Он под Москвой не был, в армию взяли только осенью сорок второго, а я вот под Москвой был. Посмотрел я еще раз на бравого подполковника, одного из превеликого множества тех, кому суждено оставаться молодыми навсегда, и подумал без всяких эмоций: предупреждал же ваш Бисмарк – никогда и ни за что не лезть в Россию. Не послушались умного человека, дураки, вот и огребли дважды, сначала империю прогадили, теперь Третий рейх. И далеко не всем достался березовый крест с каской: насмотрелся я на вас, как вы вдоль дорог валялись, закоченевшие, а то и прямо на дороге. Ну и нечего было лезть, мы таких гостей не ждали и пирогов не напекли, чем могли, тем и встретили…
– Одним словом, служебных дел у меня к вам нет, – сказал я. – Просто хотел бы поговорить с сержантом Ярчуком… пожалуй что, по чисто личном вопросу.
– Конечно, товарищ майор, – сказал старший лейтенант.

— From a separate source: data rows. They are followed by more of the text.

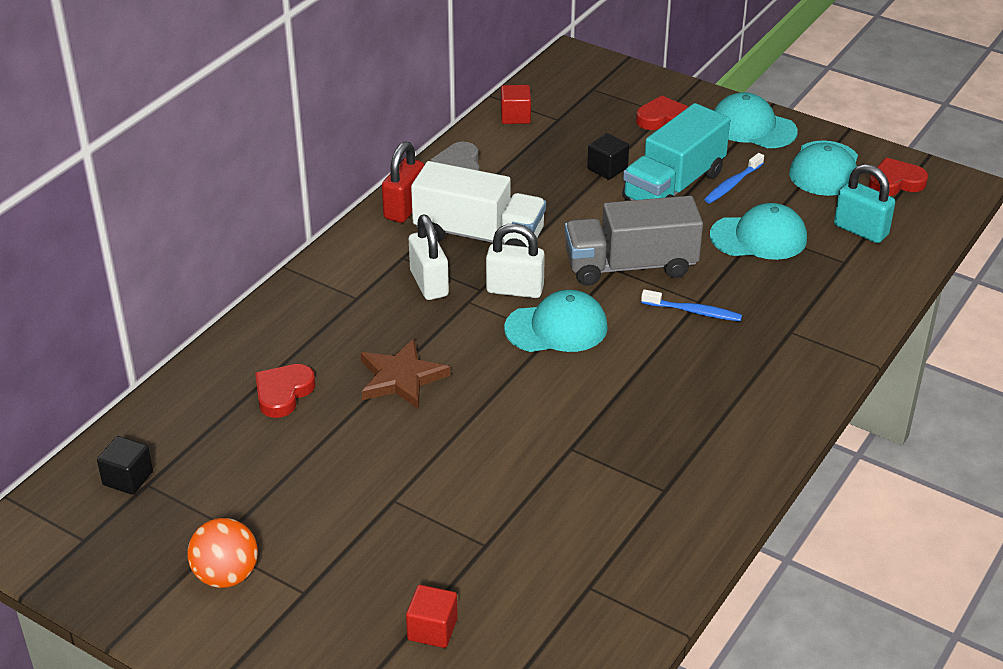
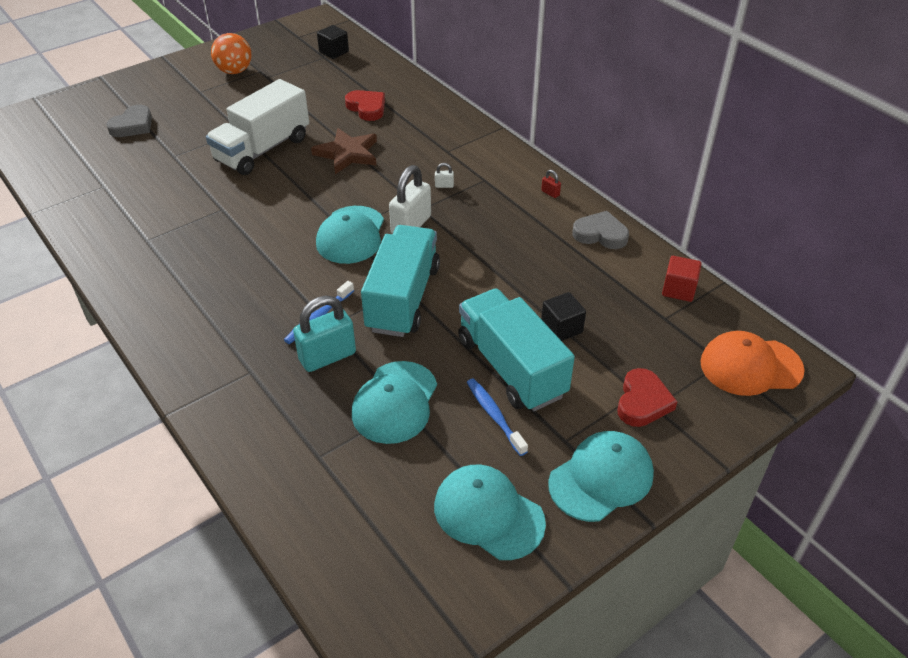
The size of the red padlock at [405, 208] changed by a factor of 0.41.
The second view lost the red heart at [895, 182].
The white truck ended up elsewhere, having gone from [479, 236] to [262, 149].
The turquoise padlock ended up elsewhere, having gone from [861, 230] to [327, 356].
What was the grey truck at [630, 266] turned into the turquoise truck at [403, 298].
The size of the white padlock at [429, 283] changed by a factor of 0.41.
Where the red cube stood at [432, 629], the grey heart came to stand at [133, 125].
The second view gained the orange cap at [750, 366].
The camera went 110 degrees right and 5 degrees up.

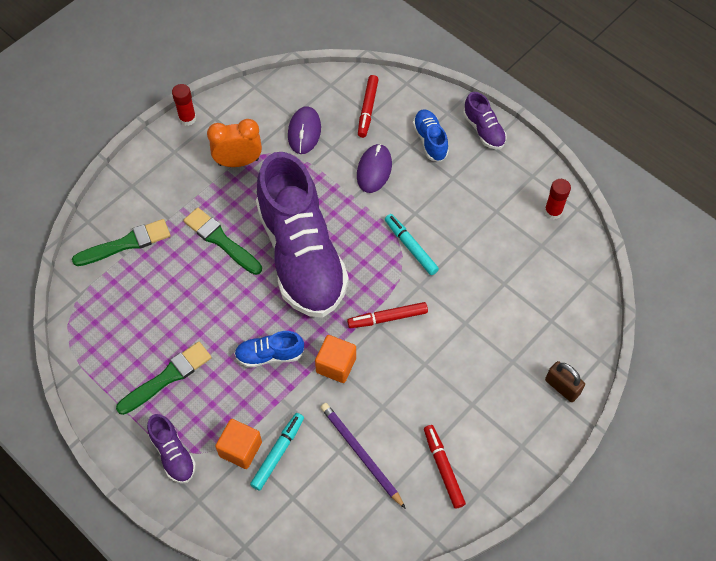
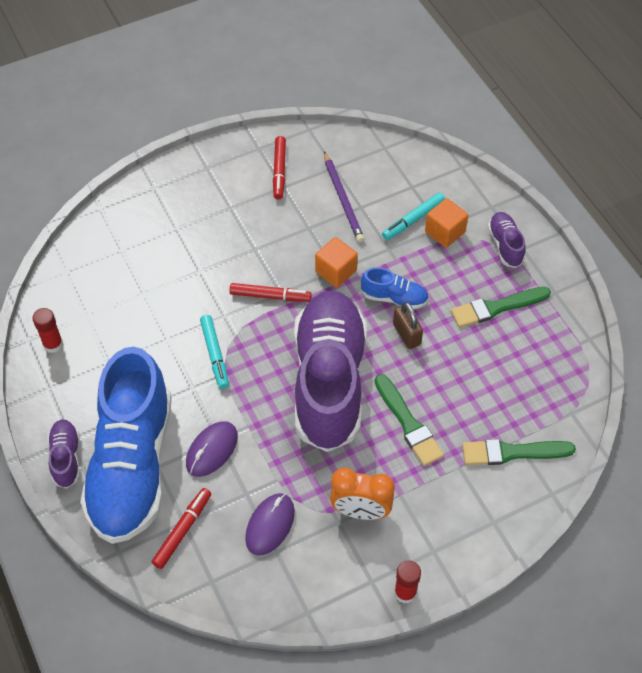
The size of the blue shoe at [430, 140] changed by a factor of 2.46.
The brown padlock ended up elsewhere, having gone from [562, 387] to [406, 334].
The camera went 160 degrees left and 5 degrees down.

Ни он, ни Байситов явно не усмотрели ничего необычного в таком желании отца-командира. Быть может, решили, что я намерен дать Кольке втык за не известные самому Мазурову художества, – чему Мазуров был бы только рад. А вот Жигановы «мушкетеры» переглянулись определенно с тревогой, я бы даже сказал, заполошно. Да и у Жигана лицо стало странноватое, я так и не мог определить, что за чувства мешаются на его физиономии. Что интересно, там вроде бы и облегчение присутствовало.
– Пойдем, Коля, на крылечке побеседуем, – сказал я.

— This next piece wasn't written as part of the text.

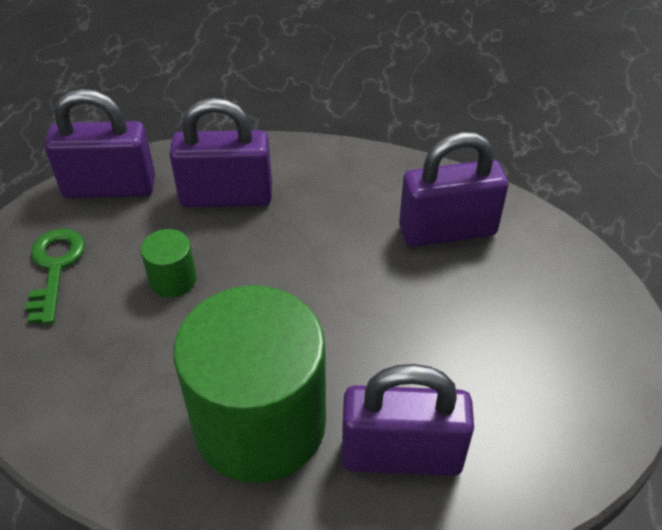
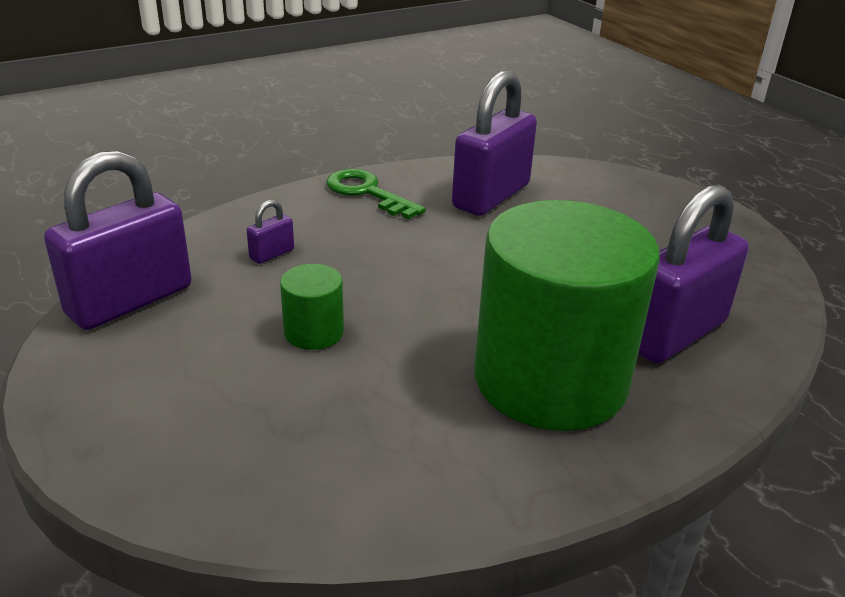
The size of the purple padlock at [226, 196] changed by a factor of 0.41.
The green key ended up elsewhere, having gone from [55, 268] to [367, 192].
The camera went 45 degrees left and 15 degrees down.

И направился к двери, не оборачиваясь, но слышал, что он послушно идет следом. Спустился по лестнице впереди него, хотя он безусловно не был дамой. В вестибюле мы не встретили ни хозяйки, ни экономки. Вышли на крылечко, под липы, на которых уже появились почки – рано в Германии наступает весна, не то что у нас в Сибири.
Жиган достал свой фасонный портсигар, массивный, серебряный, который, к бабке не ходи, попятил у того полковника с пригоршней «фон», «унд» и «цу». Машинально постучал сигаретой о его крышку, как все мы привыкли поступать с папиросами.

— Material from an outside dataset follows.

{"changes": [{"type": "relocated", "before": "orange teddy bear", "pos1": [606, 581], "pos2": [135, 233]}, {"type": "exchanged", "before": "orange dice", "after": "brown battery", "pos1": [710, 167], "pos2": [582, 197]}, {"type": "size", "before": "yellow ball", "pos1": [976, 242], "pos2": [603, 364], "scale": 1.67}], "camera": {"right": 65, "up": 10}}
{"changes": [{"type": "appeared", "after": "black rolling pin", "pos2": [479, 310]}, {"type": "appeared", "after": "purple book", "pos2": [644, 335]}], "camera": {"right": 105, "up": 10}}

Я тоже закурил и спросил без всякого напора:
– Не догадываешься, Коля, о чем пойдет задушевный разговор?
Мало что в нем сейчас оставалось от прежнего ухаря, это невооруженным глазом видно.
– Кто его знает, товарищ майор, – сказал он наконец. – Лучше б вы сами сказали. Грехов за мной вроде не числится, так что не знаю…
Вот только выражение его лица полностью противоречило словам, чтобы это определить, не нужно обладать сверхчеловеческой проницательностью. Мялся, нервничал, явно догадывался.
Вот тут я прибавил напора в голос:
– Ну что ж, начну первым, я не гордый, да и ради такого случая любую гордость в карман подальше запрячешь… Официальных оснований тебя прижать у меня нет, но ты ж не первый год служишь, сам прекрасно знаешь: у любого командира есть масса возможностей совершенно неофициальным образом подчиненному жизнь осложнить. Особенно в данном конкретном случае, когда я майор, а ты – сержант. Трудненько будет подчиненному с командиром служиться. Ты меня уже немного знаешь. Если мне понадобится что-то узнать – как сяду, так уж не слезу. Согласен?